Когда ты пришел около одиннадцати вечера, я занималась ужином. Радио изливалось какой-то зажигательной песней одной из моих конкуренток. Но у тебя на кухне в твоей футболке и нелепом переднике, перепачканная мукой, я не была королевой чартов и топовых треков. Поэтому я просто наслаждалась дивным голосом и позитивным мотивом.

Сказать, что ты был удивлен – не сказать ничего.

– Ущипните меня.

– Какого черта так рано! Ты сказал, что придешь в полночь.

Ты рассмеялся.

– Я сказал приблизительно.

Я направила в твою сторону нож и игриво прошипела:

– Теперь мне придется тебя убить.

– Мне все равно никто не поверит.

– И то правда.

– Ну и? Что здесь происходит?

– Готовлю ужин.

– И что это?

– Пицца.

– Ты ведь просто ее заказала, да?

– Нет.

– Разогреваешь из морозилки.

– Если ты хотел меня оскорбить, у тебя это почти получилось.

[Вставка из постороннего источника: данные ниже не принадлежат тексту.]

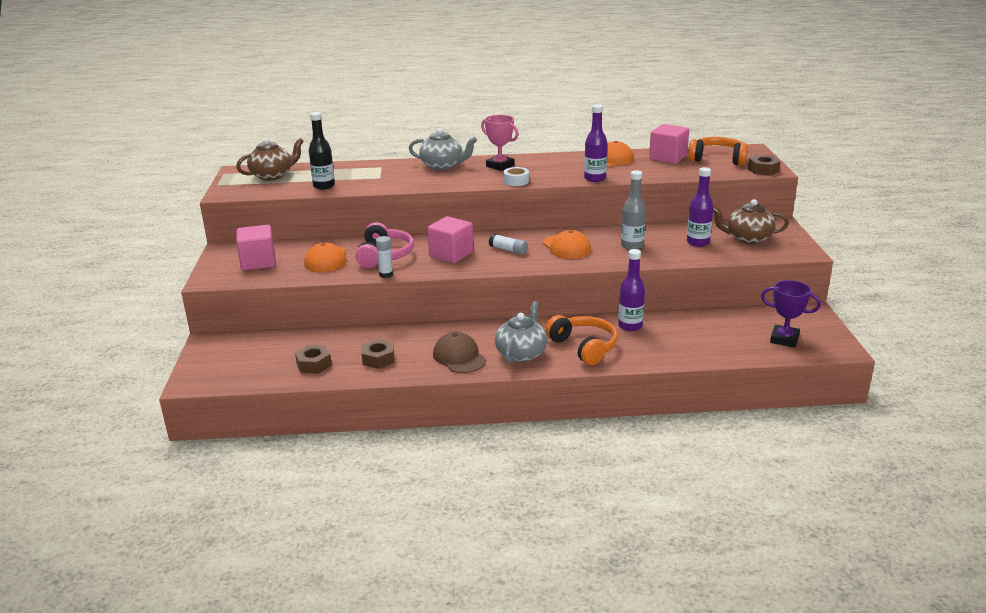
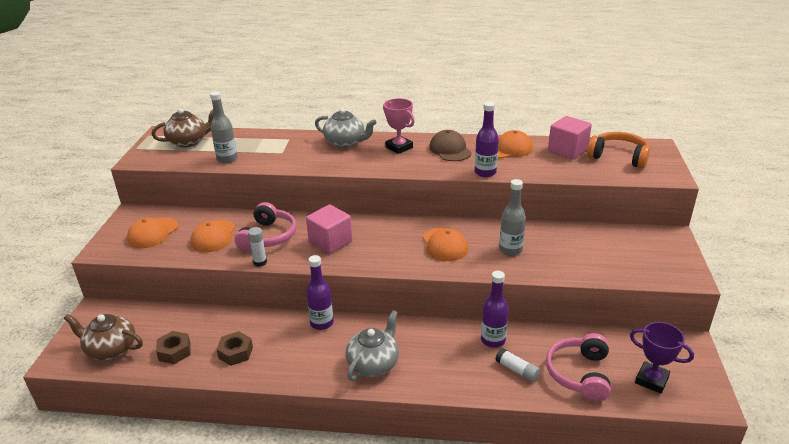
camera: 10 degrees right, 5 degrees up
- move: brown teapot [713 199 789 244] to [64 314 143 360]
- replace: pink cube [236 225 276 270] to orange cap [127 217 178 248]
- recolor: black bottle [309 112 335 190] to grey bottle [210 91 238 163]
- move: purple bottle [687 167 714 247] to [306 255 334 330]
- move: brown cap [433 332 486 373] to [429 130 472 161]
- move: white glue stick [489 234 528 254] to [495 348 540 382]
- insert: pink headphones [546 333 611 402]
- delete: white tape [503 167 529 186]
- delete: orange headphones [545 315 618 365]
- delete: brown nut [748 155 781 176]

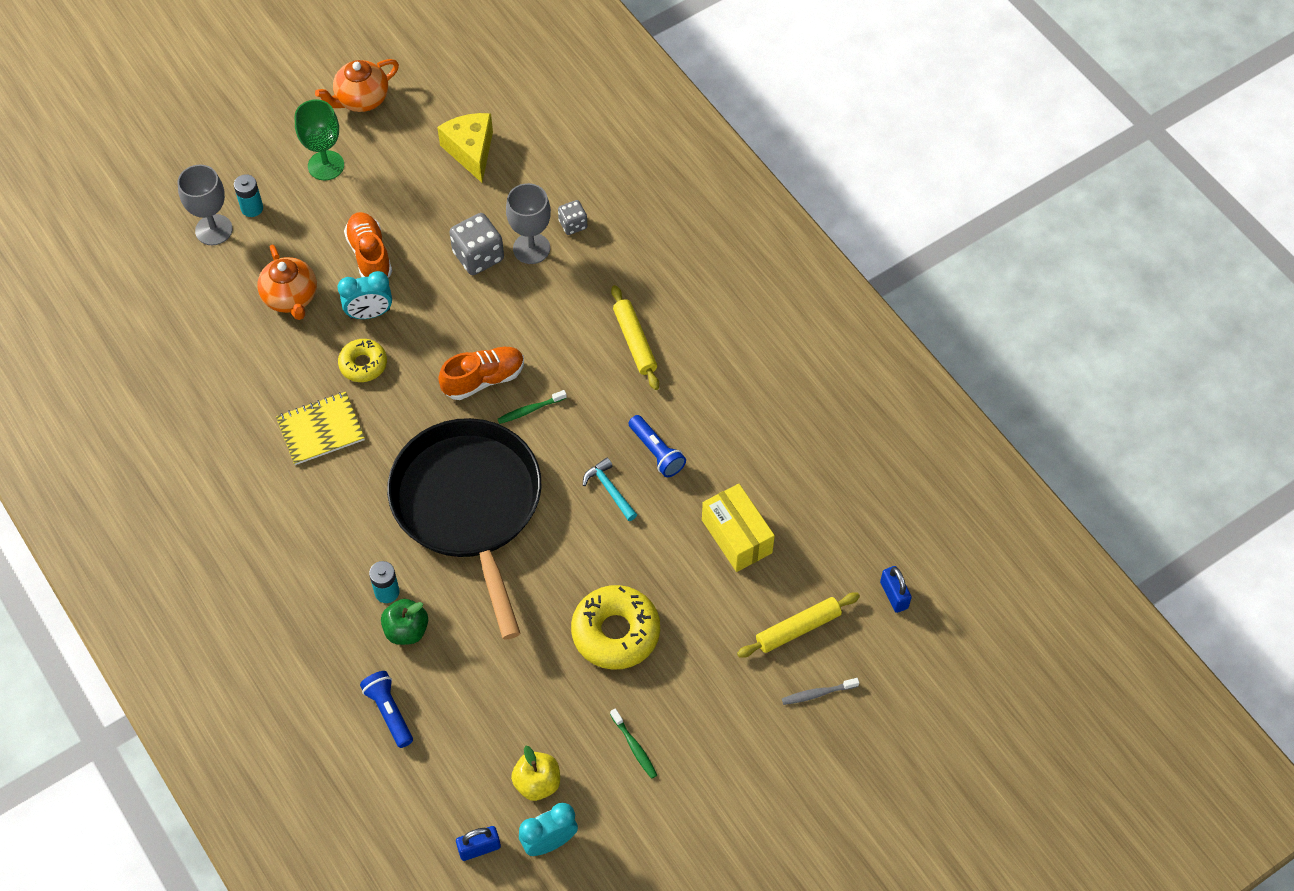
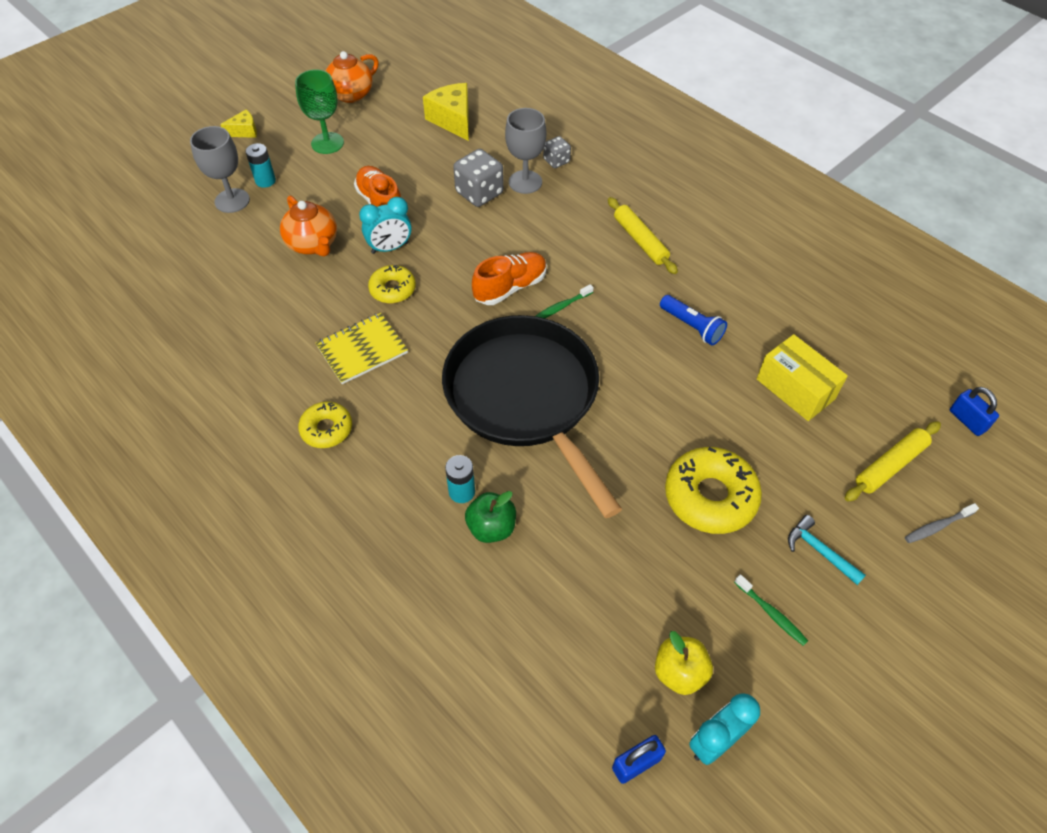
camera: 10 degrees left, 5 degrees down
- insert: yellow cheese [220 110 257 138]
- insert: yellow donut [298 402 352 448]
- move: turquoise hammer [583 458 637 521] to [788 515 866 585]
- delete: blue flashlight [360 671 413 748]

Над кухней прокатился твой смех, басовитый, глубокий. Я обратила внимание, что, когда ты смеялся, оголялись верхние клыки. Ты напомнил мне кота.

– Тесто для пиццы нужно делать самому. Иначе это просто хлебная лепешка с начинкой.

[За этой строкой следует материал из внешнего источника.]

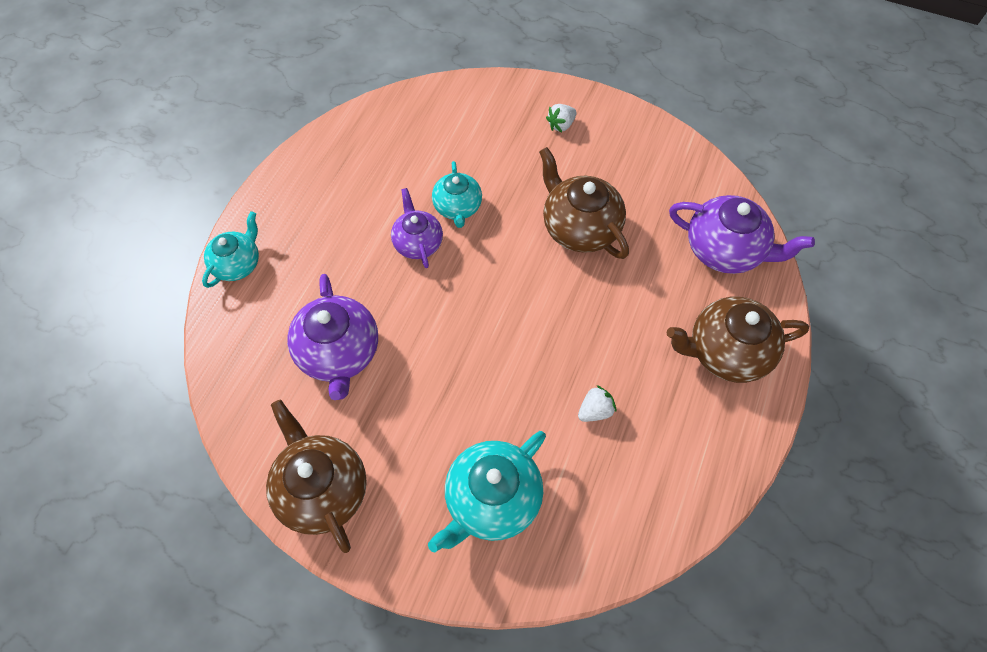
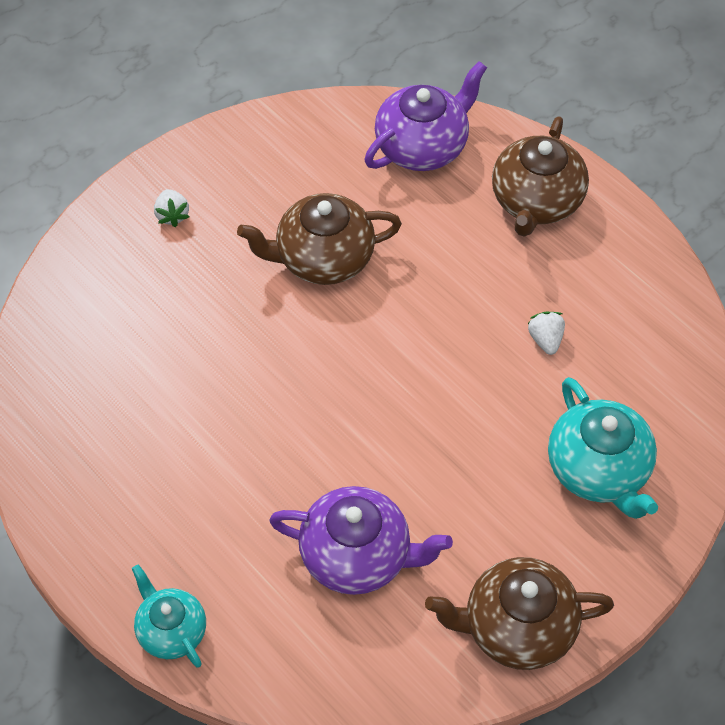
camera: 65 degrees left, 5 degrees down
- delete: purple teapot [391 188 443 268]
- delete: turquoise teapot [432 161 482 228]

Ты внимательно наблюдал за мной. С восхищением смотрел, как я раскатываю тонкое эластичное тесто и ловко раскручиваю его подобно лучшим пиццайоло1. Я приготовила соус из томатов, чеснока, базилика и орегано. Подумав, щедро добавила черного перца. Смазала тесто соусом, небрежно разложила начинку и посыпала целой горой тертого сыра. Когда первая пицца отправилась в духовку, ты нарушил тишину.

– Никогда бы не подумал, что ты умеешь готовить.

Я хитро улыбнулась, раскладывая начинку на следующий пласт теста. На меня нахлынула ностальгия.

– Когда я работала в приюте, иногда баловала детей домашней стряпней. То, что готовили в столовой, было редкостной гадостью. Когда оставались время и силы, я старалась готовить. Хотя бы немного. Поварихи были недовольны, дети потом совсем не хотели есть то, что им положено.

– Ты работала в детском приюте?

Я задумчиво покивала.

– Несколько лет после колледжа. Вечерами пела в баре. Сейчас та дыра в Орегоне делает себе неплохую рекламу на моем имени. Давно я об этом не вспоминала. А раньше знала каждого ребенка по имени, знала его прошлое. Проверяла детей, которых взяли в семью. Я играла с мальчиками в войну, а девочкам делала разные прически и рассказывала сказки со счастливым концом.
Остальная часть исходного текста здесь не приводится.